Jika dibiarkan, bahasa anak akan berkembang ke arah yang tidak tepat, membingungkan, sehingga tidak dipahami lingkungan dan menyulitkannya dalam bersosialisasi. Mungkin juga, anak akan mengalami disleksia, meskipun perjalanan sampai ke situ jauh sekali. Yang pasti, sesuatu yang salah jika dibiarkan akan membawa efek tak baik.

2. Bicara kasar atau jorok
Tak jarang kita mendengar anak batita mengatakan kalimat kasar seperti, "Bego lu" atau "Mampus lu". Bisa jadi kata-kata kasar itu diperolehnya dari lingkungan bermain. Ketika orangtua tidak dapat mengawasi anak terus-menerus, tentu tak ada jaminan anak terhindar dari contoh kata-kata seperti itu, bukan?
Karenanya, diperlukan perhatian orangtua agar anak mengurangi pengucapan kata-kata tersebut dan tidak menjadikannya kebiasaan. Namun, jangan sekali-kali memvonis bahwa anak kasar, nakal, atau jorok, sekalipun kata-kata tidak sopannya dilontarkan di muka umum. Siapa tahu anak melakukan itu karena senang pada bunyinya, sementara ia belum tahu arti dan maknanya secara pasti.
Hanya saja, tidak tertutup kemungkinan anak mengucapkan kata-kata kasar atau kotor sebagai ungkapan kekesalan atau kemarahan. Bila demikian, orangtua mesti mengajarkan cara menyalurkan rasa marah dan kesal yang dapat diterima orang lain. Jangan lupa, jelaskan alasannya seperti, "Adek, ucapanmu itu bisa membuat orang lain sedih, lo." Atau, "Kalau dikatain bego, apa kamu juga mau? Sedih enggak? Orang lain juga sama."
Untuk anak yang belum tahu arti kata kasar dan kotor yang ia ucapkan, jelaskan makna yang sebenarnya, "Ade, tai itu kan kotoran yang keluar kalau kita pup. Jadi tidak baik diungkapkan pada orang lain."
Tetapi jika ucapannya menggambarkan kondisi nyata apa adanya, semisal, "Enggak mau, Om bau," karena si om habis berolaraga dan badannya bau keringat, tentu tidak apa-apa dan anak tak bisa disalahkan.

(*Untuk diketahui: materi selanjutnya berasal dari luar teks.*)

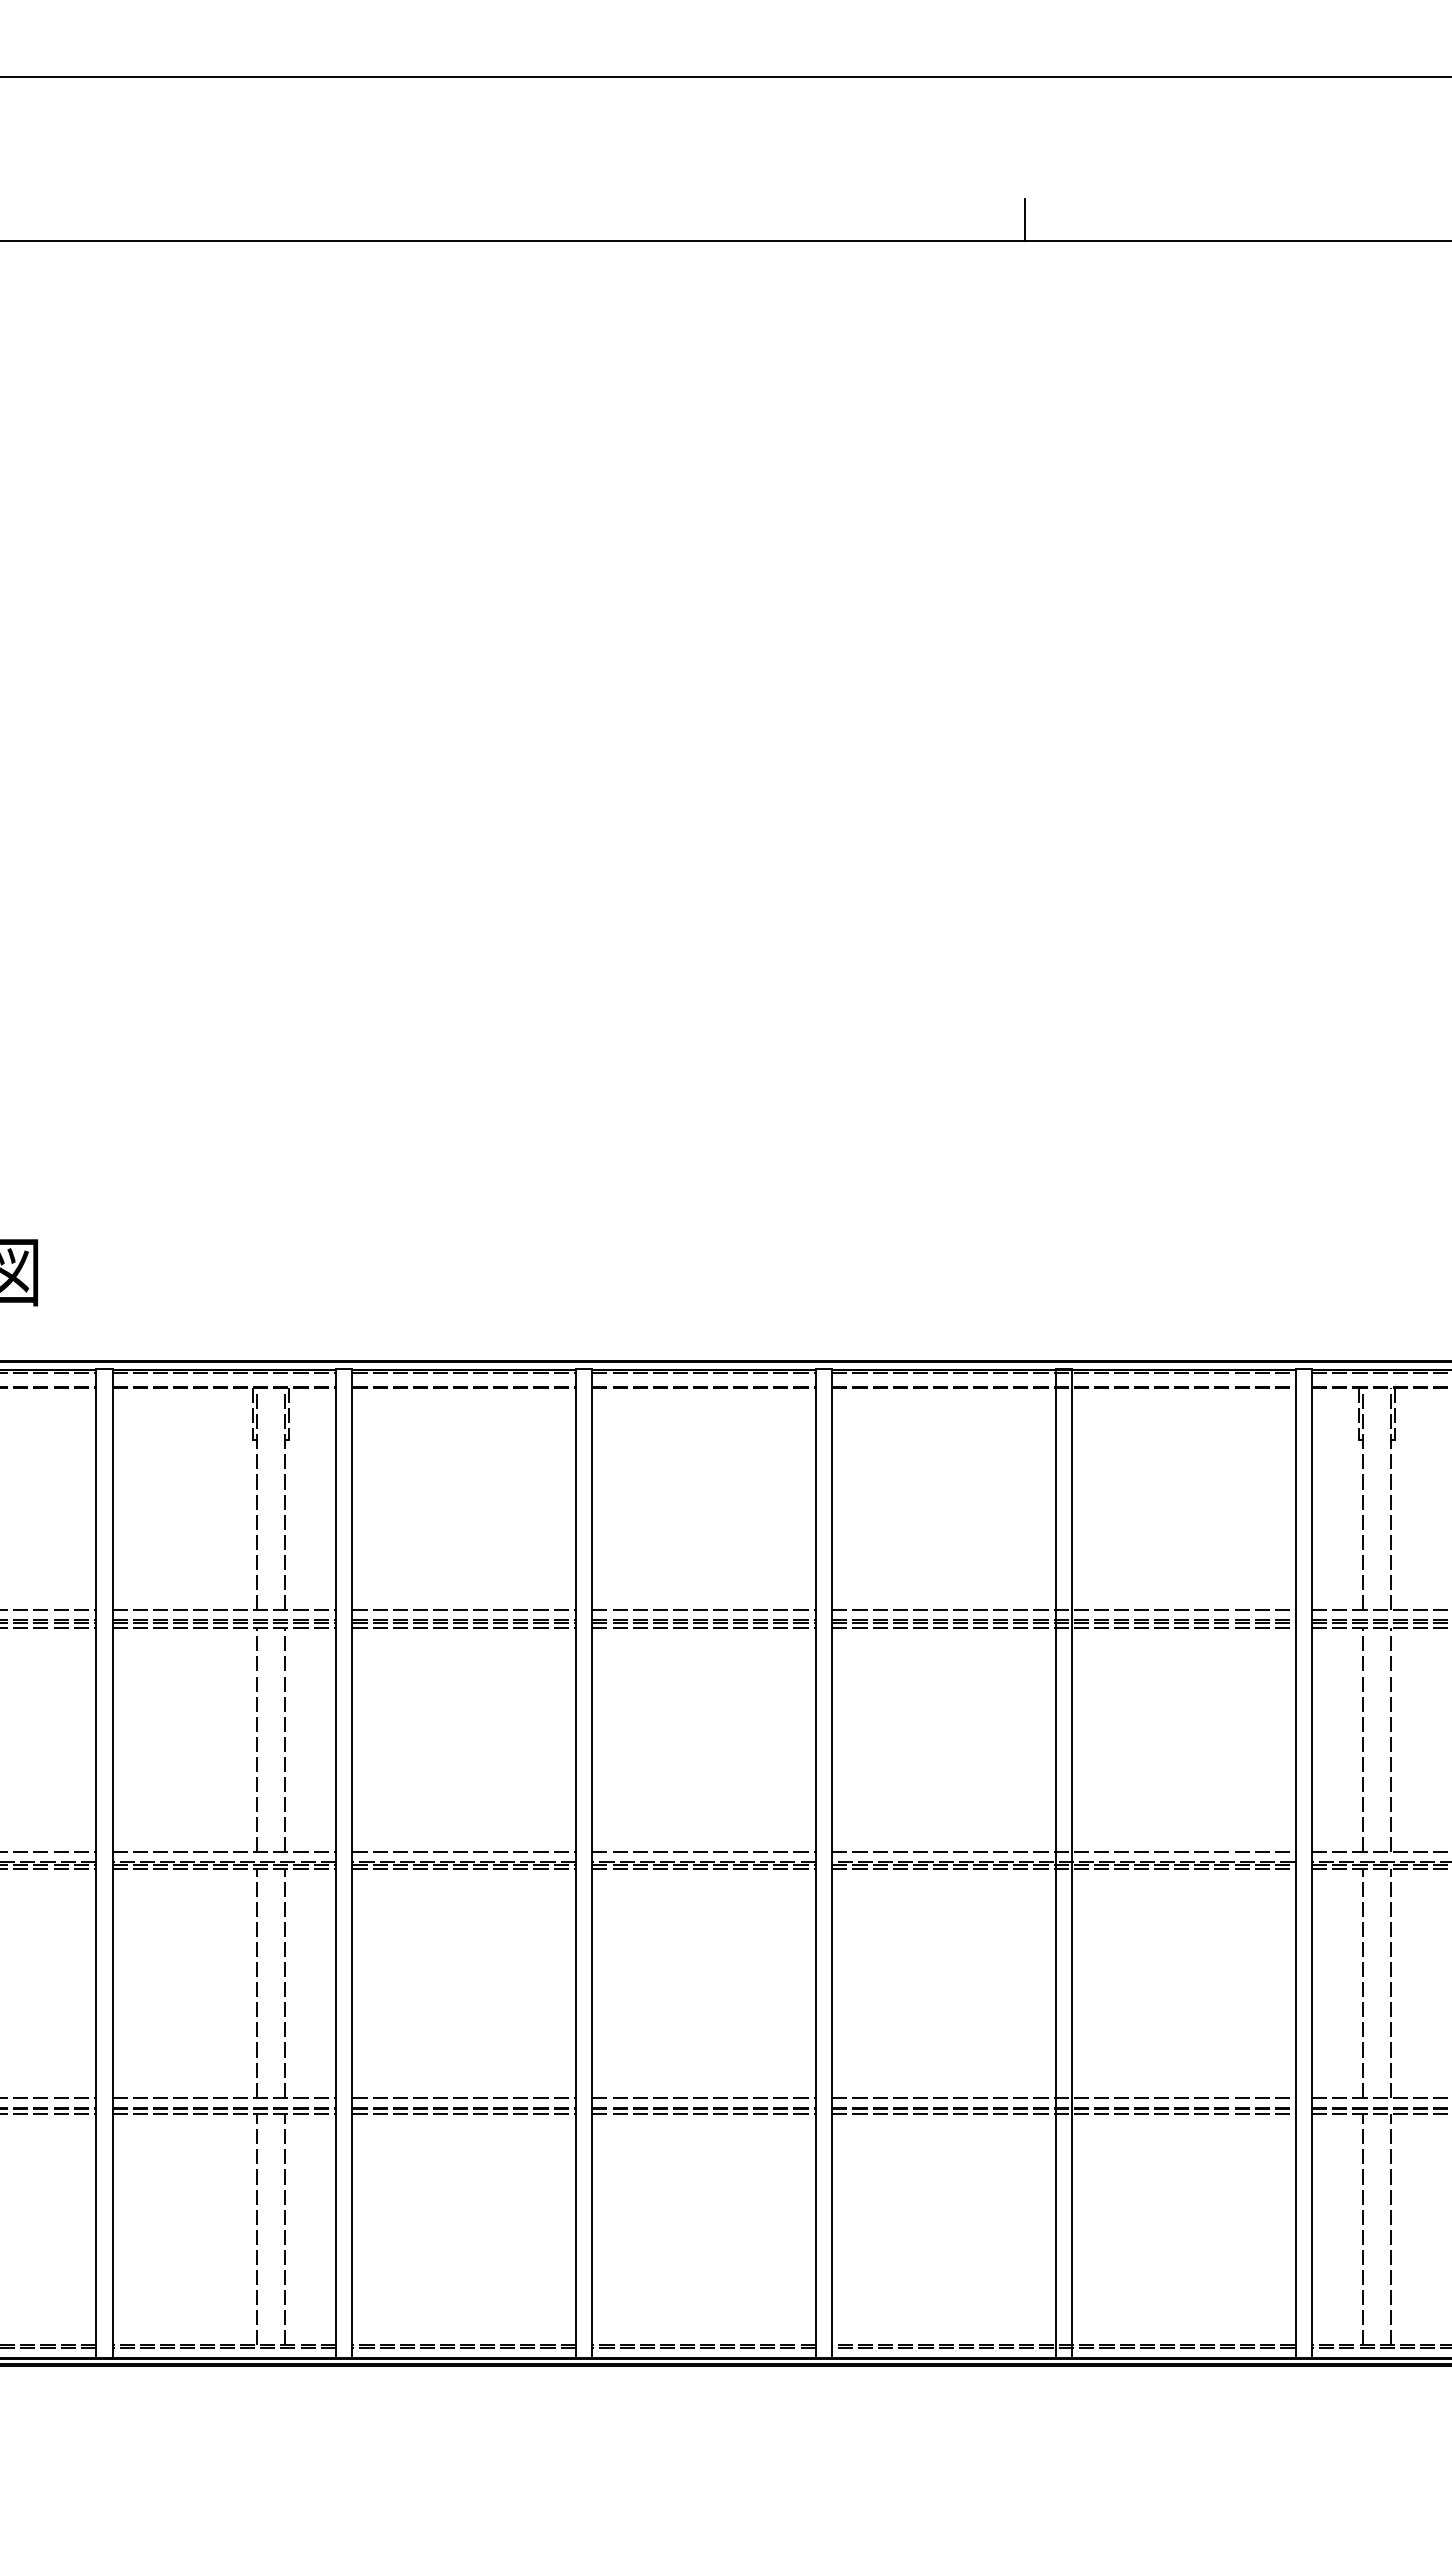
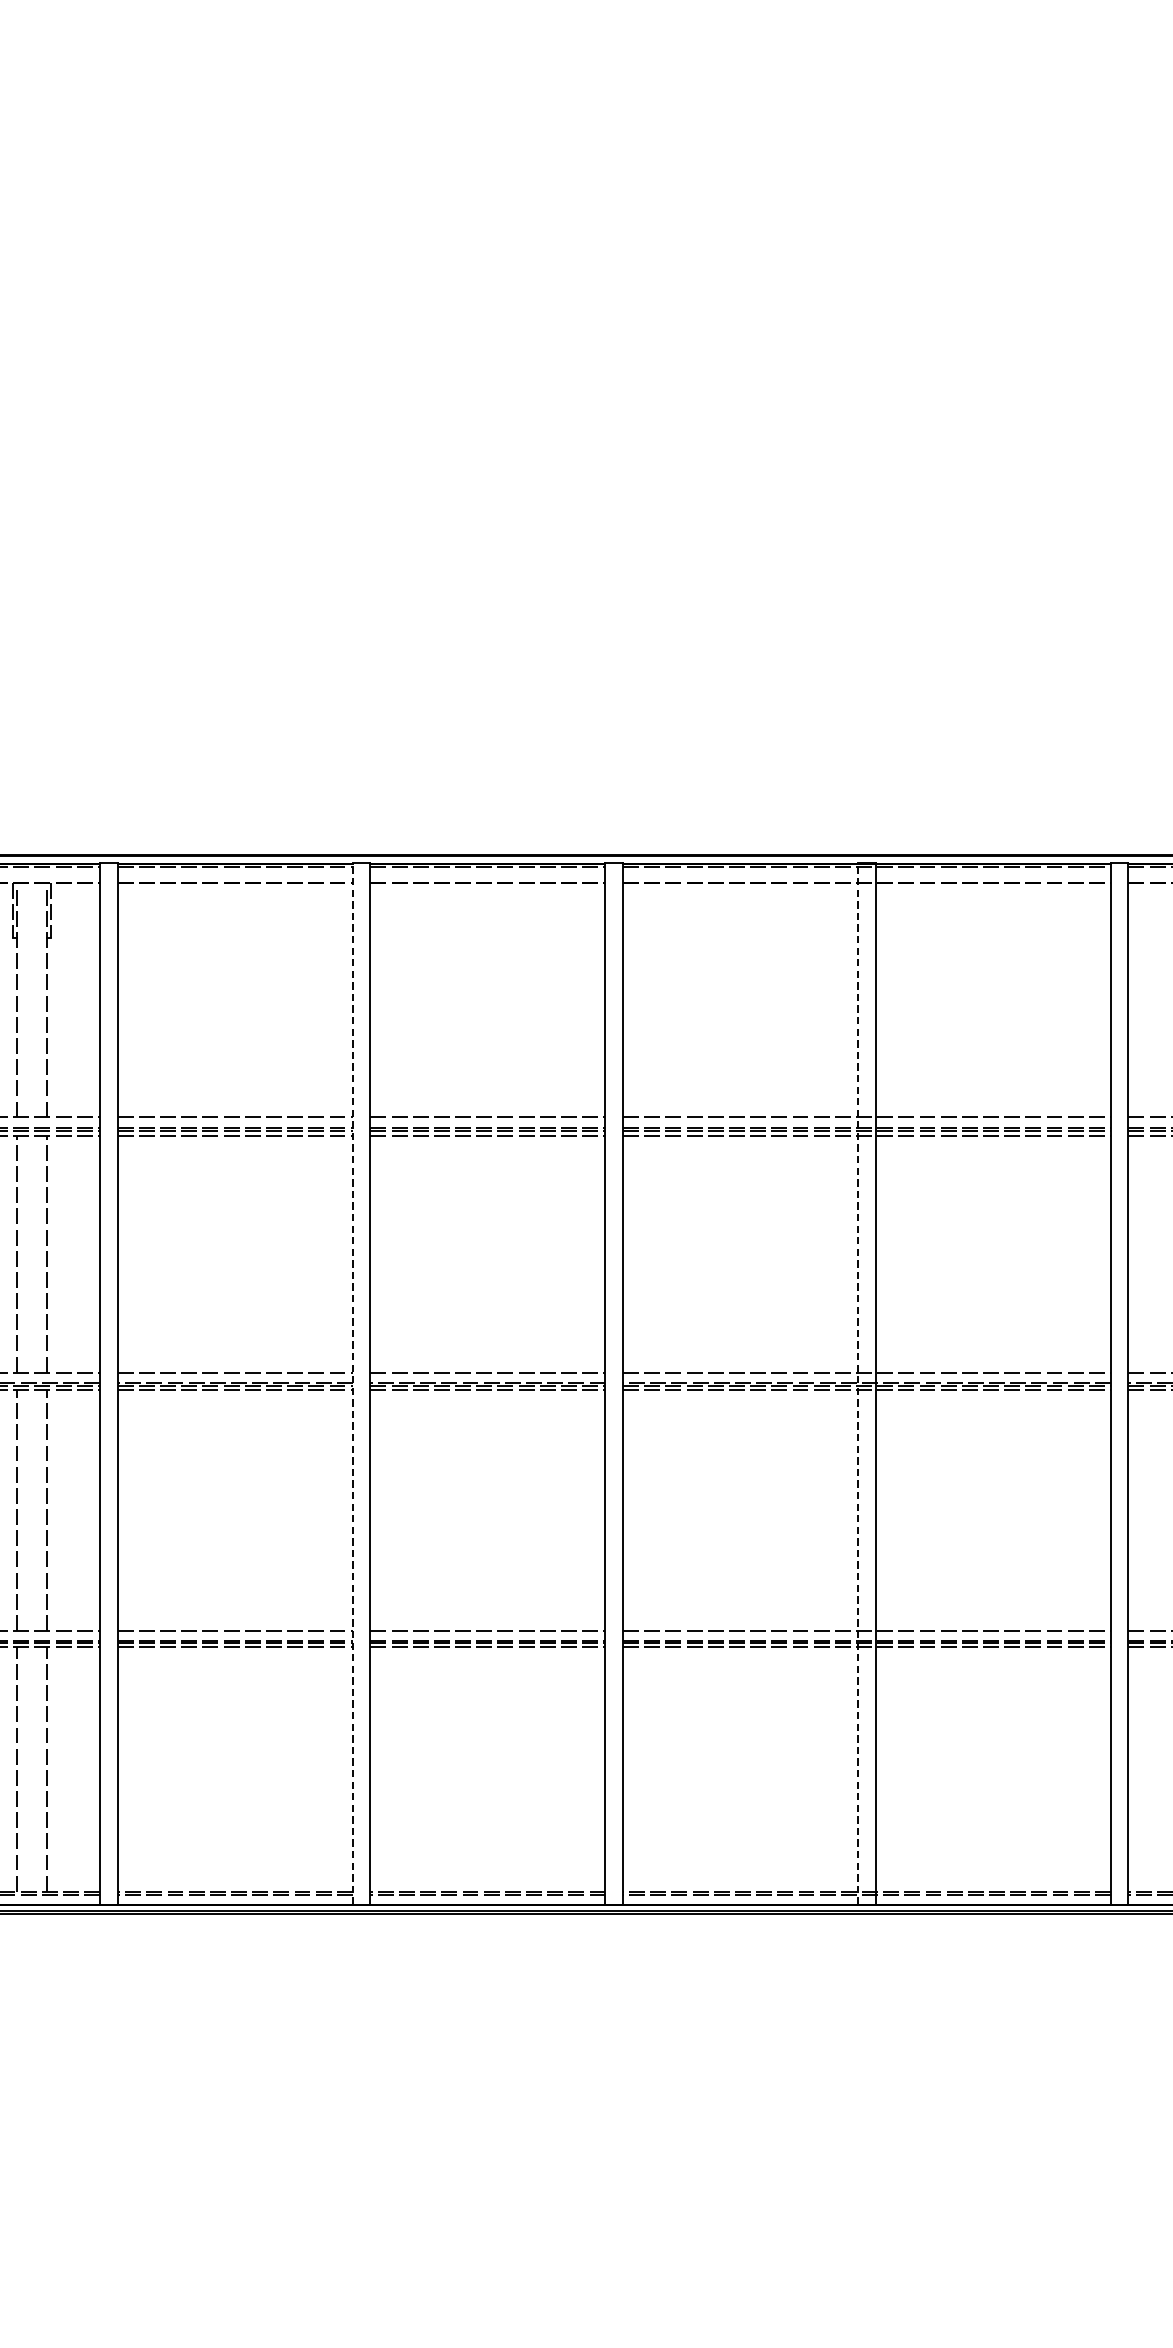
line: (575, 1863) -> (352, 1384), solid -> dashed
line: (1055, 1863) -> (858, 1384), solid -> dashed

3. Salah makna kata atau kalimat
Sekalipun anak usia ini sudah mampu merangkaikan lebih dari 3 kata menjadi sebuah kalimat, akan tetapi sering kali kalimat tersebut maknanya salah. Bahkan tak jarang, satu kalimat yang diucapkan anak mempunyai arti yang bejibun, seperti "Bun, mam susu, lapar."
Kondisi ini terjadi karena keterbatasan kemampuan anak untuk menggunakan kosakata yang ada di memorinya menjadi sebuah kalimat seperti yang diinginkannya. Yang harus dilakukan orangtua adalah segera meluruskannya detik itu juga, "Adek haus atau lapar? Setelah mendapat jawaban, katakan lagi, "Oh, Adek lapar. Jadi ingin makan, ya."

4. Cadel.
Biasanya anak batita cadel saat mengucapkan bunyi: R jadi L, K jadi D, dan S dengan T sering terbalik-balik. Tetapi tiap anak variasinya berbeda-beda, lo.
Cadel terjadi bisa karena kurang matangnya koordinasi bibir dan lidah. Orangtua harus meluruskan dengan cara menuntun anak melafalkan yang benar seperti apa. Tetapi ingat, orangtua tak boleh memaksakan anak harus langsung bisa, apalagi jika saat itu belum tiba waktunya kematangan untuk mampu melakukan hal tersebut. Pemaksaan hanya membuat anak jadi stres, sehingga akhirnya dia malah mogok berusaha meningkatkan kemahiran berbahasanya.
Sebaliknya jika dibiarkan saja, mungkin anak akan terus berada dalam kecadelannya, sehingga akan semakin sulit diluruskan kalau dia sudah lewat masa tune in dalam proses kematangannya.
Sedangkan, cadel karena kelainan fisiologis semisal lidahnya pendek, tak punya anak tekak, atau langit-langitnya cekung. Penanganannya tentu harus dibawa ke dokter.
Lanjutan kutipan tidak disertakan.